焦げないように慎重に火にかけながら混ぜ続け、フードプロセッサがないのでここでもう牛乳と砂糖を加えある程度滑らかになるまでさらに混ぜ合わせる。
元々のココアパウダーが上質だったのか信長がバターと混ぜるのが上手かったのかかなりクリーミーでいいものが出来た。
「ここで、隠し味に少しだけ塩をいれまーす」
「塩なんて入れたら、甘さが消えたりしないんですか?」
「お塩を入れると、あら不思議。甘さが引き立ってより甘く感じるんですよ」
ふんふん、と上機嫌で一つまみチョコレートもどきに入れるともう少し混ぜて味見する。
本当はスプーンで味見するのが良いのだろうが、端っこに付いたものを指で少し掬って口に含む。
「ほぉほぉ、なかなかいい出来だ。颯ー、ちょっとこのチョコ食べてみて」
颯にはスプーンで少し掬って渡す。
ぱくりと口に含むと、何も言わないがとびっきりの笑顔で美味しいと全身で伝えてくる。
市販のチョコレートに比べれば甘みも滑らかさも明らかに足りないのだが、それでも美味しく感じるのはこの世界に来てから始めて食べるチョコレートだからだったのかもしれない。
琥珀はもう一口、と思って今度は小指でさっきと同じように少しだけ掬って舐めようとしたのだが、信長が物凄く物欲しそうに見ているのに気が付いてしまった。
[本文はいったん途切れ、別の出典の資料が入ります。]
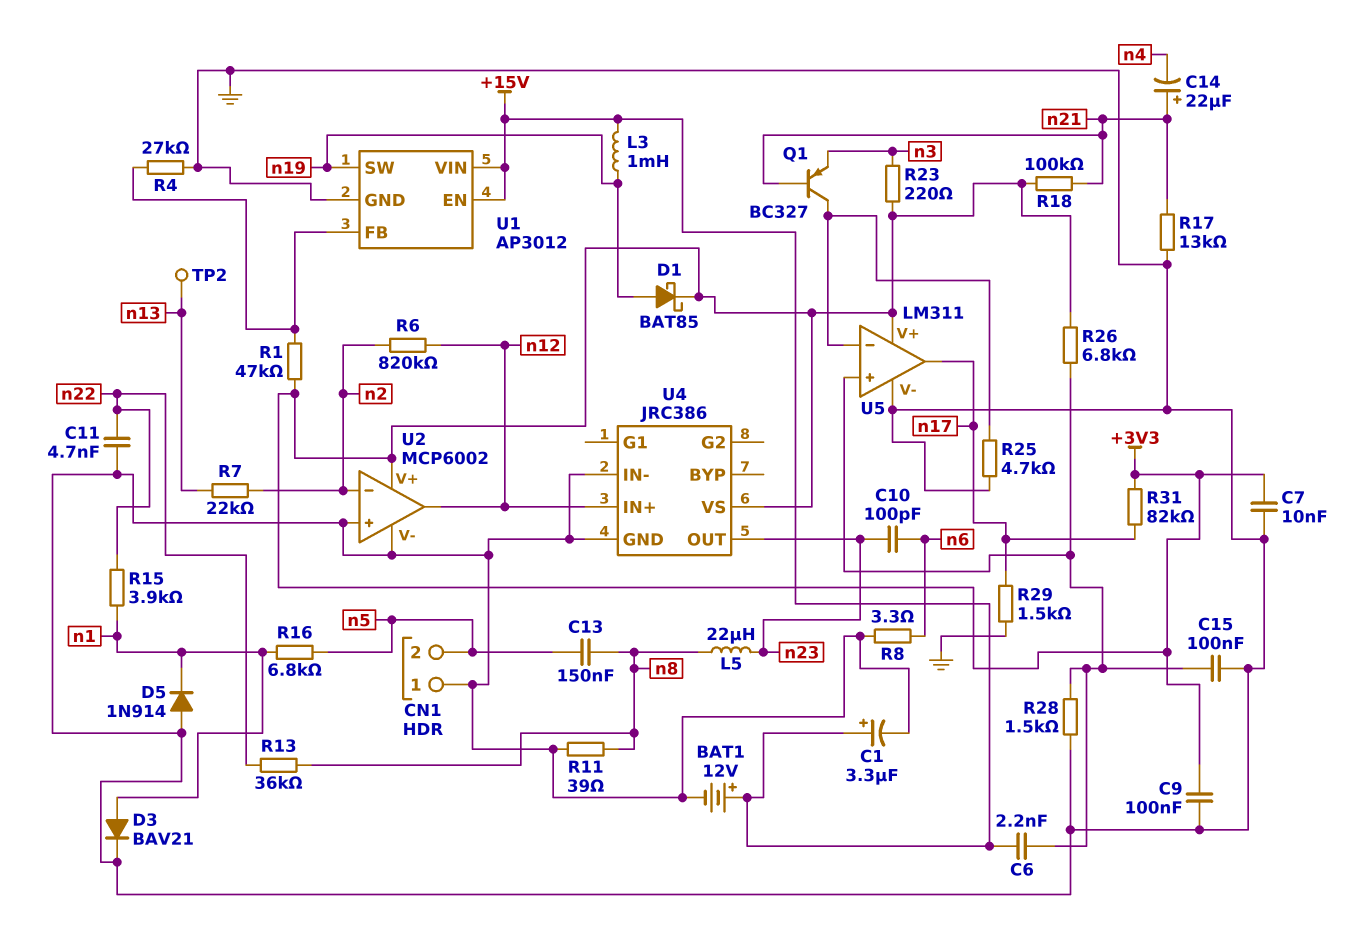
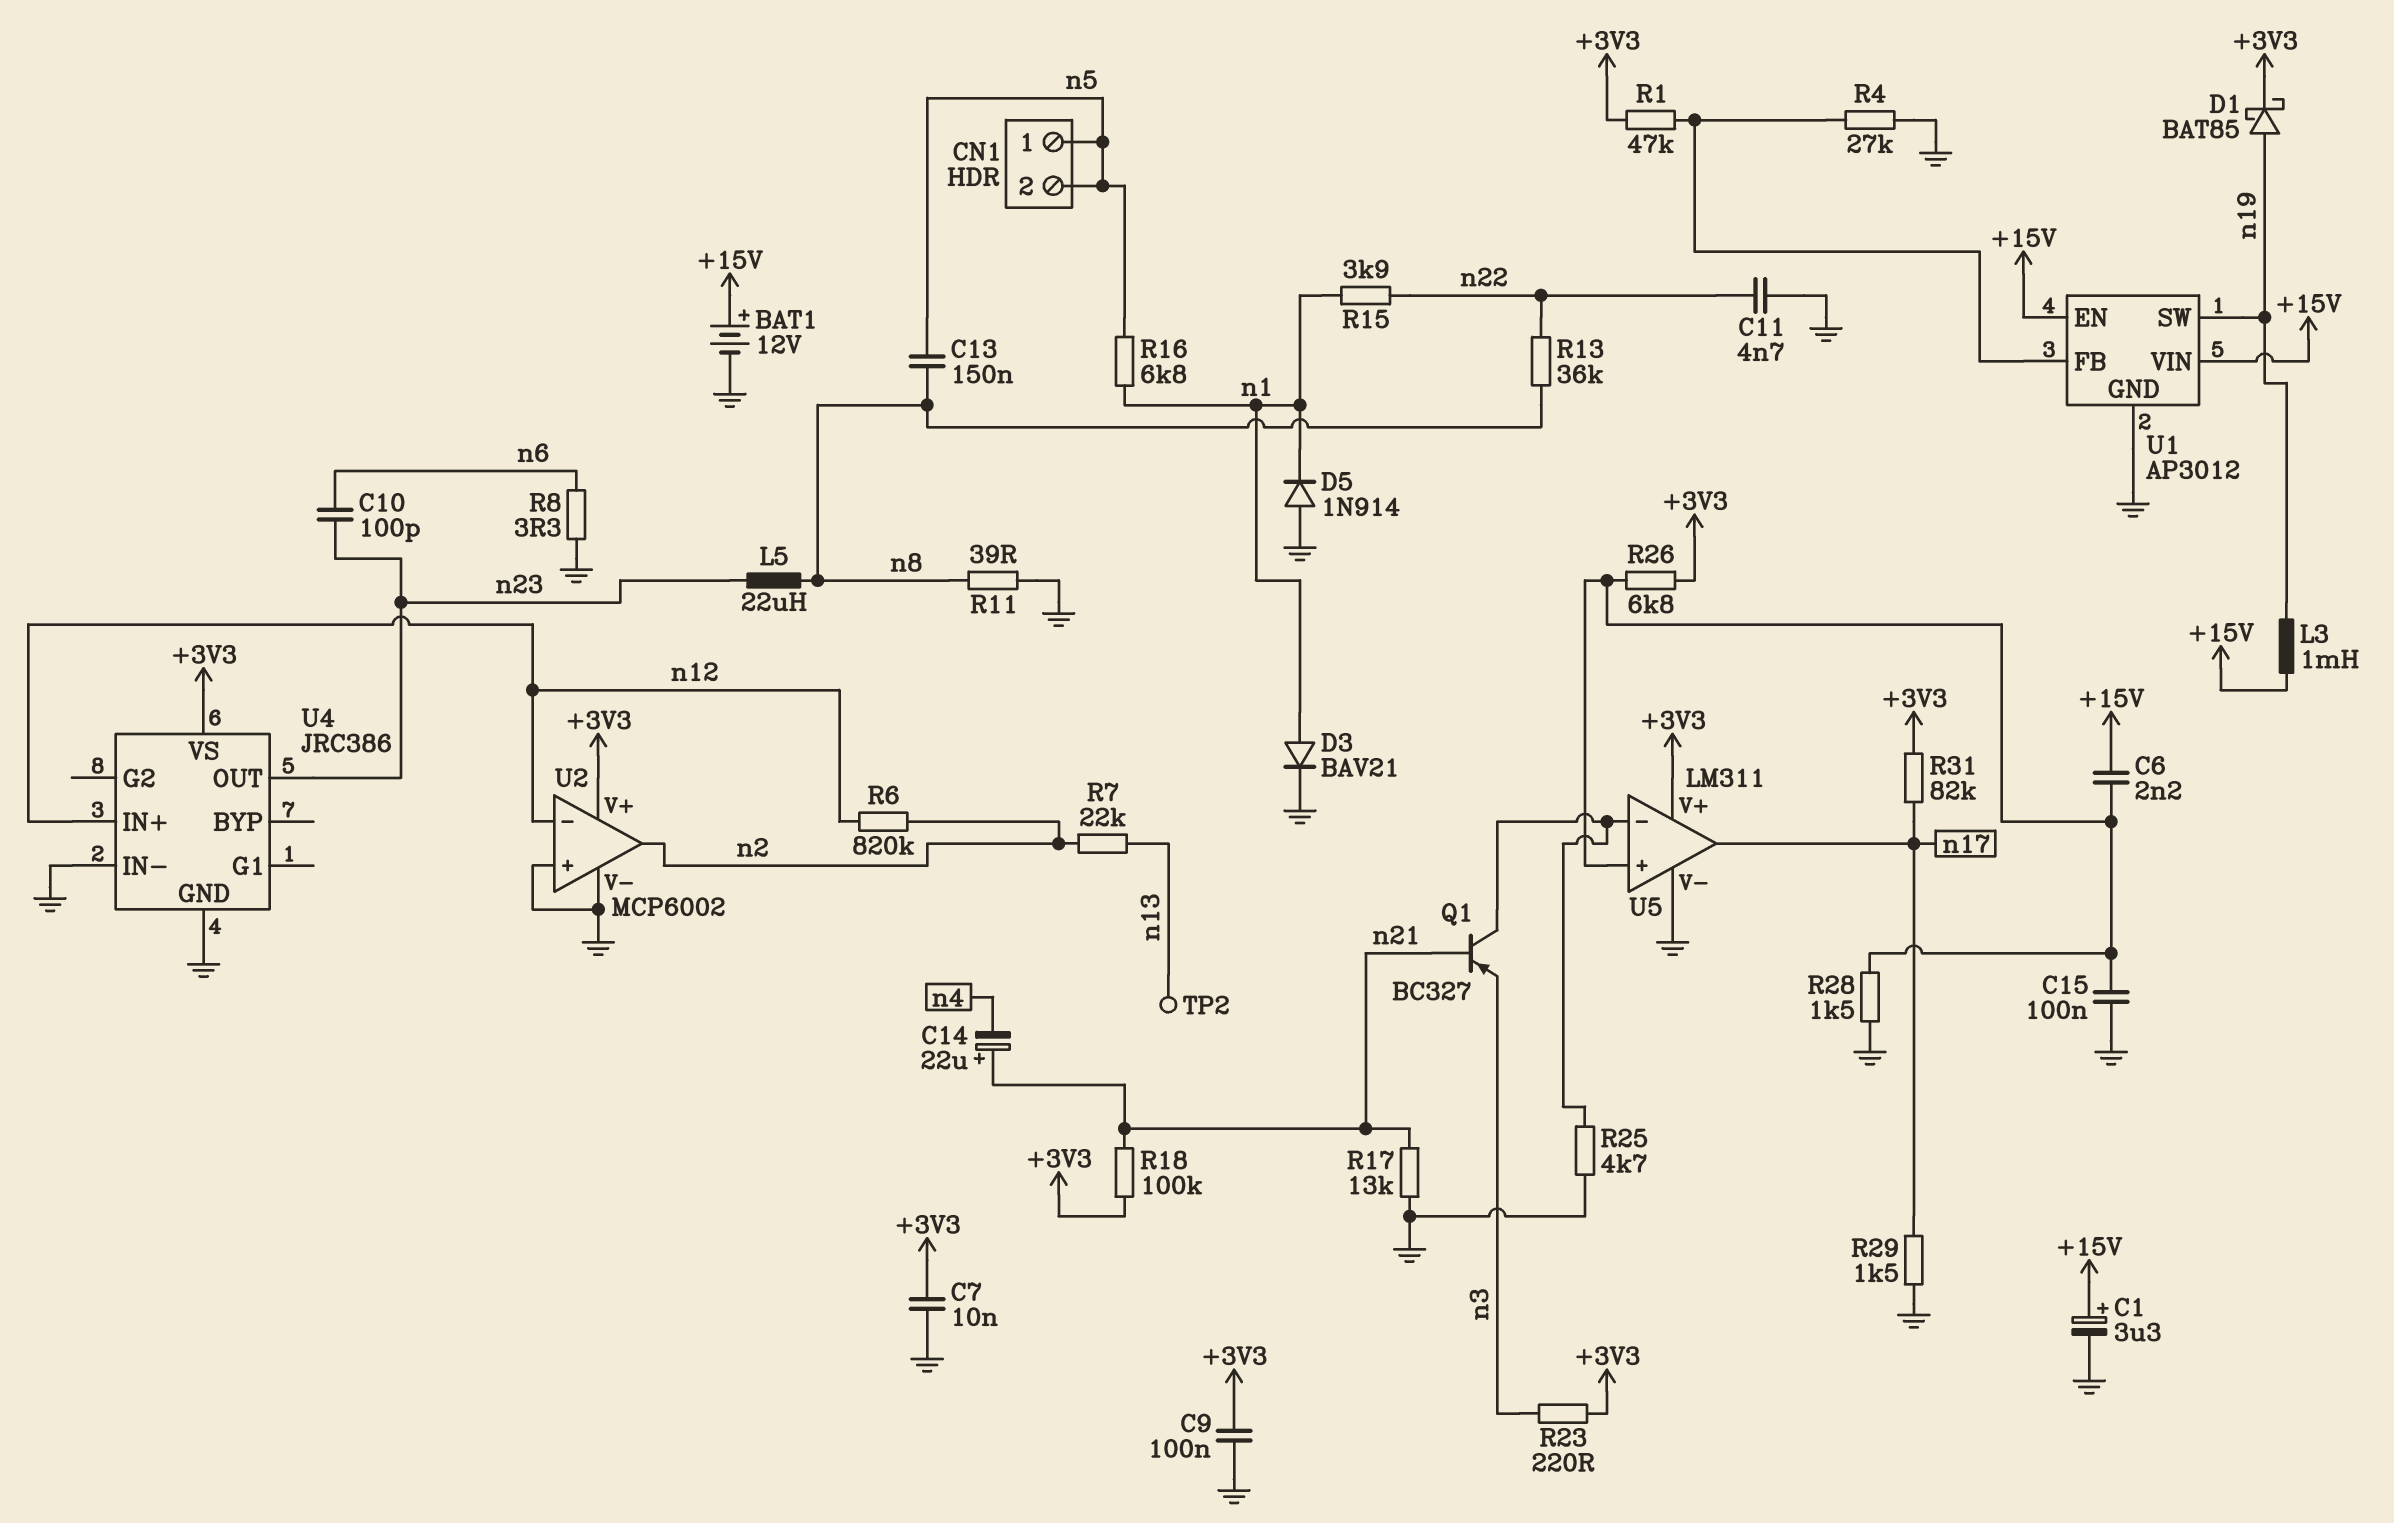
CN1 pin 1: GND -> n5
U2 pin in-: n2 -> n12
U2 pin out: n12 -> n2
手元にスプーンがなかったし、掬うようなものも見つからず……、自分で端っこの辺りを掬って舐めていいよと言えばよかったはずなのだが、あまりにも食べたそうにしているのをそのままにしておくことが出来なくて丁度小指で掬ったチョコレートを見て、そのまま差し出してしまった。
「どうぞー」
「ん゛……、いいんですか??」
指で掬った少しを、信長の指に分ければいいのだと思って差し出したのだが……。
何を思ったのか信長は、チョコのついた琥珀の小指をぱくりと口に含んだのだ。
「っっ!」
「の、のぶながさま?」
そばでなにも言わずに見ていた柴田も、声がひっくり返っている。
口に含んでから、軽く吸い付いて指を舌で這うように舐められ、最後にはチュッと言う音を立てて指から離れると、信長は涼しい顔で美味しいですと微笑んだ。
その微笑みの、なんと妖艶なことか……
ぽかんとしていると、横から颯が信長の頭をパシっと叩いた。
「あんた、うちの琥珀になんてことしてくれてんのよ」
「琥珀さんには何も……、味見をさせてくれるようでしたので味合わないとと思って」
「琥珀の味は美味しかったかしら?」
颯の顔は若干の呆れと、ほんの少しの怒りを含んでいるように見える。
「琥珀さんの、味?」
「随分と味わってくれたのでしょう? チョコのついた琥珀の指を」
と、ようやく信長も自分がしたことの破廉恥さに気がついたのか、顔を真っ赤にして弁解し始めた。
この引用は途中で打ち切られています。